Recently, one of my girlfriend's friends came to Christ. She is very charismatic about her faith. Often times, when she and my girlfriend get together, her charisma rubs off and my girlfriend gets very excited about things that she normally doesn't get excited about. This change concerns me for two reasons.
1) Her friend is new in her faith, yet very very confident about everything she professes. I want to be very careful about how I react to this, but it's difficult. Part of me believes that all of this is genuine, just different from my own faith and something that I will get accustomed to. Part of me, however, is concerned that her friend may misjudge some things (being young in her faith) and will pass this misjudgment on to my girlfriend, who is prone to listen to a lot of what her friend says. I've asked God for help in trusting him in this situation, that this is really Him working in her life in real and genuine ways, but it's still very frustrating for me.
2) Provided that all of this really is genuine, I'm worried that my girlfriend and I will grow apart because of this. I am very quiet about my faith. I don't mean that I don't like talking about it; it's just that I find my most intimate worship with God in nature and the wilderness and I share my faith through those I have developed a trusting relationship with, not through public evangelizing with people I don't know. I'm nervous because I'm afraid that my girlfriend will adopt this new lifestyle of faith, one I'm not prepared to adopt myself and truly never see myself being prepared to adopt.

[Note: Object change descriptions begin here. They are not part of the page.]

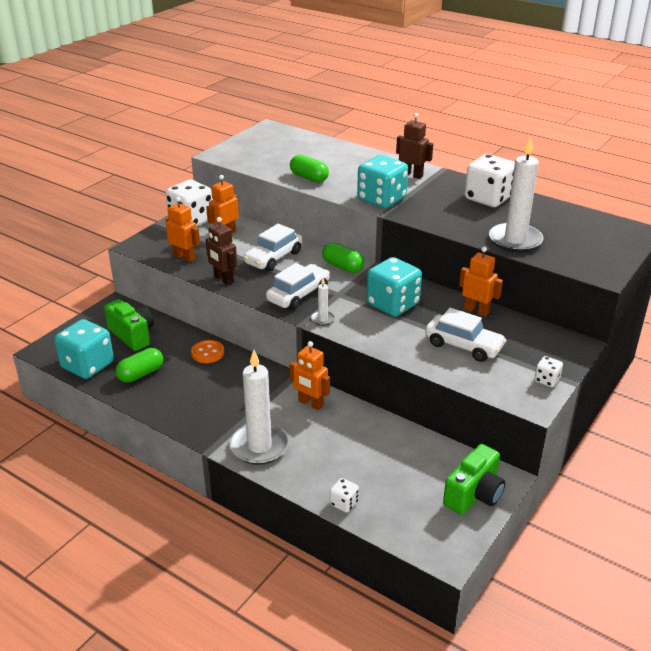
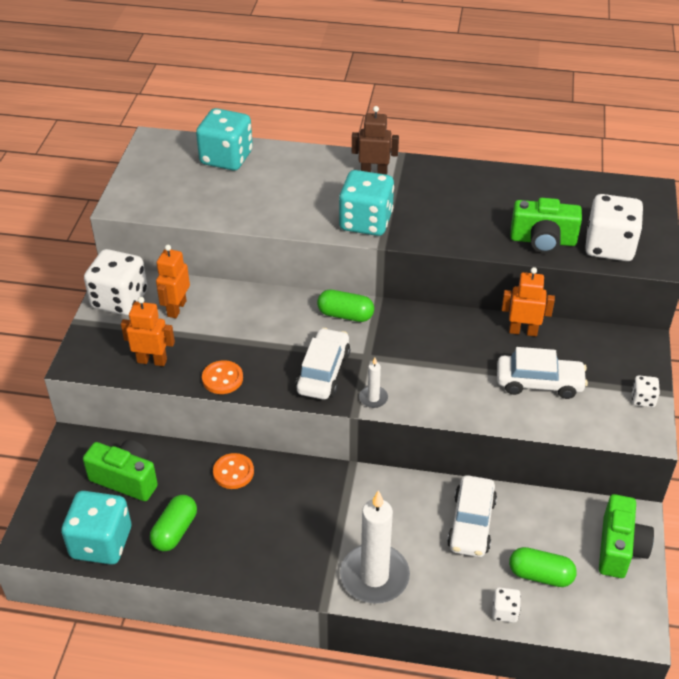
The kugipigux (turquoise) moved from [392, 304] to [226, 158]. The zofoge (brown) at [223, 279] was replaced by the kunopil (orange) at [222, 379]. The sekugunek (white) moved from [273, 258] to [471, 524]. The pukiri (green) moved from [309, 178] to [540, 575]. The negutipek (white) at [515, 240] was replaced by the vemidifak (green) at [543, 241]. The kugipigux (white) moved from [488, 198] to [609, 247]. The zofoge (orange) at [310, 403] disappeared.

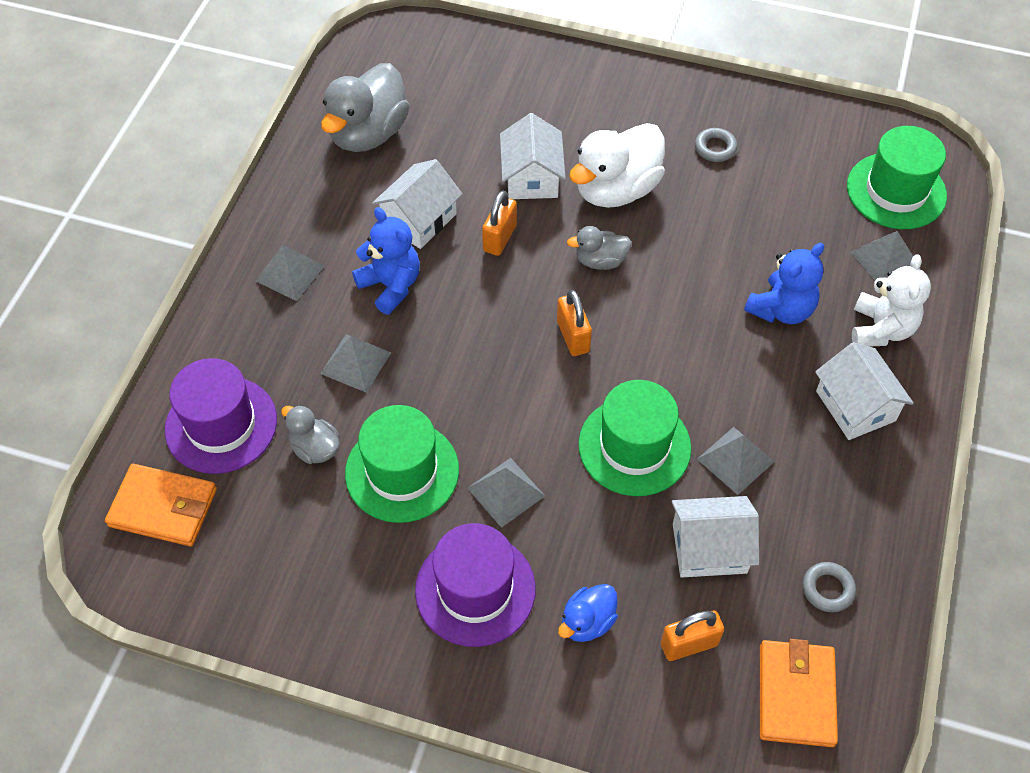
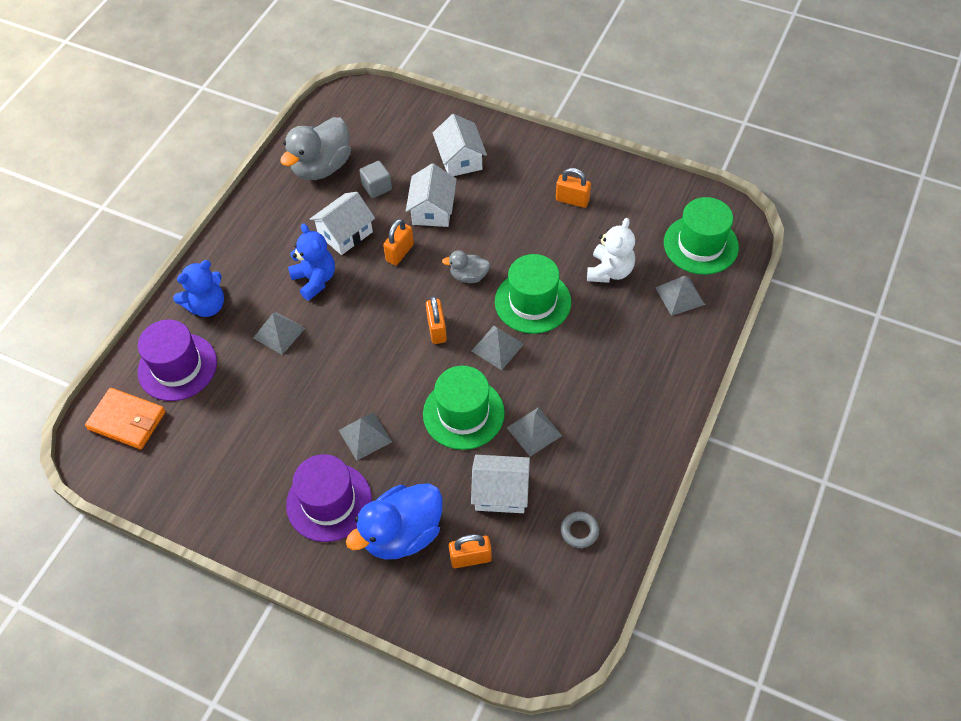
The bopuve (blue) moved from [781, 309] to [207, 306]. The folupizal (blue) at [587, 622] changed to 1.93 times the size. The gikimufu (grey) at [377, 187] appeared. The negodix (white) moved from [855, 406] to [460, 159]. The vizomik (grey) moved from [290, 273] to [497, 347]. The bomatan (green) moved from [402, 471] to [532, 302]. The lezazin (grey) at [715, 148] was replaced by the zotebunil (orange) at [572, 200]. The bopuve (white) moved from [881, 329] to [610, 271]. The folupizal (grey) at [315, 448] disappeared. The folupizal (white) at [616, 189] disappeared. The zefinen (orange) at [796, 694] disappeared.

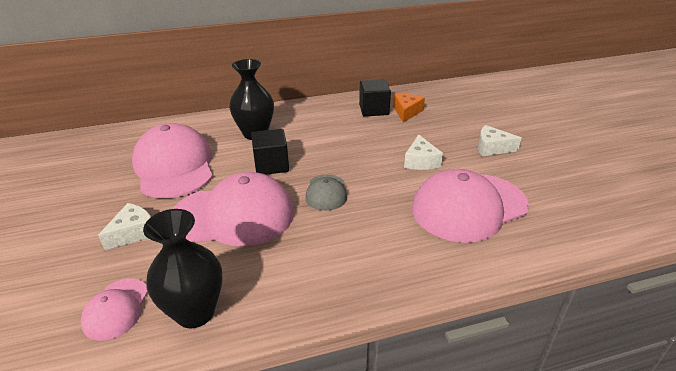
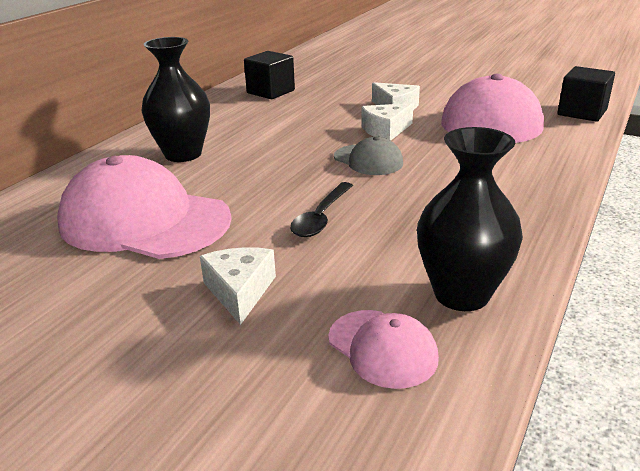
The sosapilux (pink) at [233, 215] was replaced by the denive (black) at [321, 217]. The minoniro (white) moved from [492, 148] to [385, 130]. The gikimufu (black) moved from [271, 165] to [582, 112]. The minoniro (orange) at [406, 112] disappeared.

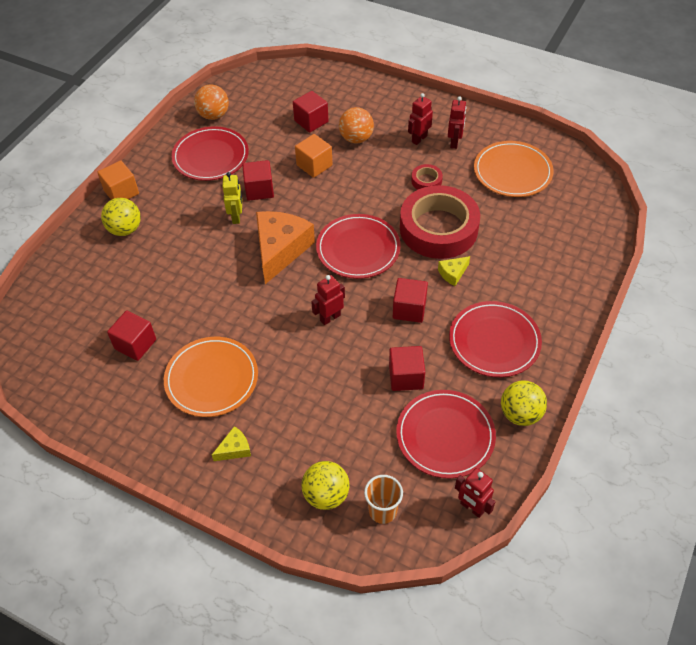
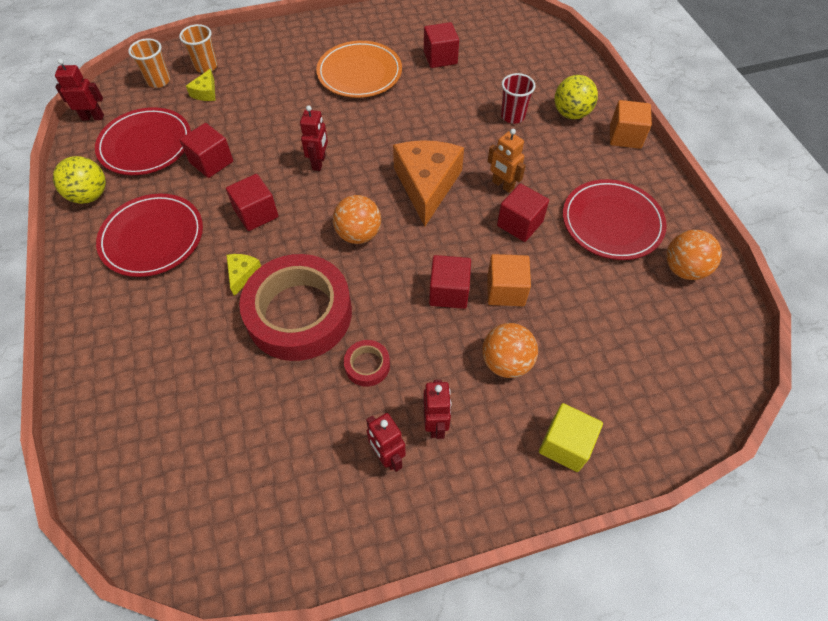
The zusavurex (yellow) at [326, 495] was replaced by the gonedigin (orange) at [206, 66]. The minoniro (yellow) moved from [234, 449] to [206, 92]. The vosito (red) at [358, 249] was replaced by the zusavurex (orange) at [358, 234]. The minoniro (orange) at [280, 250] turned 150 degrees counterclockwise. The gikimufu (red) moved from [311, 121] to [449, 292]. The zofoge (yellow) at [236, 217] became the zofoge (orange) at [502, 185]. The gonedigin (red) at [512, 116] appeared. The gikimufu (yellow) at [565, 444] appeared. The vosito (orange) at [512, 172] disappeared.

Am I being close-minded and shallow? Am I not trusting God enough? Is it possible to have very different ways of expressing one's faith and still be able to connect at very deep spiritual and emotional levels (the kind of levels reached in marriage)?
We've had issues with this before, times when my girlfriend can get overwhelmed during an intense worship session while I simultaneously feel suffocated and need to leave the room to find some quiet. She feels abandoned and I feel inadequate with my inability to match her outward expression of faith. Intense worship sessions are fine for many people, and I've experienced my fair share of them, but it's in the quiet places that I often find God. This she can understand, but she can't understand why I feel suffocated. Honestly, I can't explain it either.
I could use some help with this. It's literally keeping me up at nights (this night in particular).
I have nothing against charismatic or excited Christians. It's just not how God created me to express my faith. My concern about it is merely for the fact that because it's so much different from mine, I worry that my girlfriend and I will find it difficult to connect spiritually if she chooses to become more charismatic about her faith.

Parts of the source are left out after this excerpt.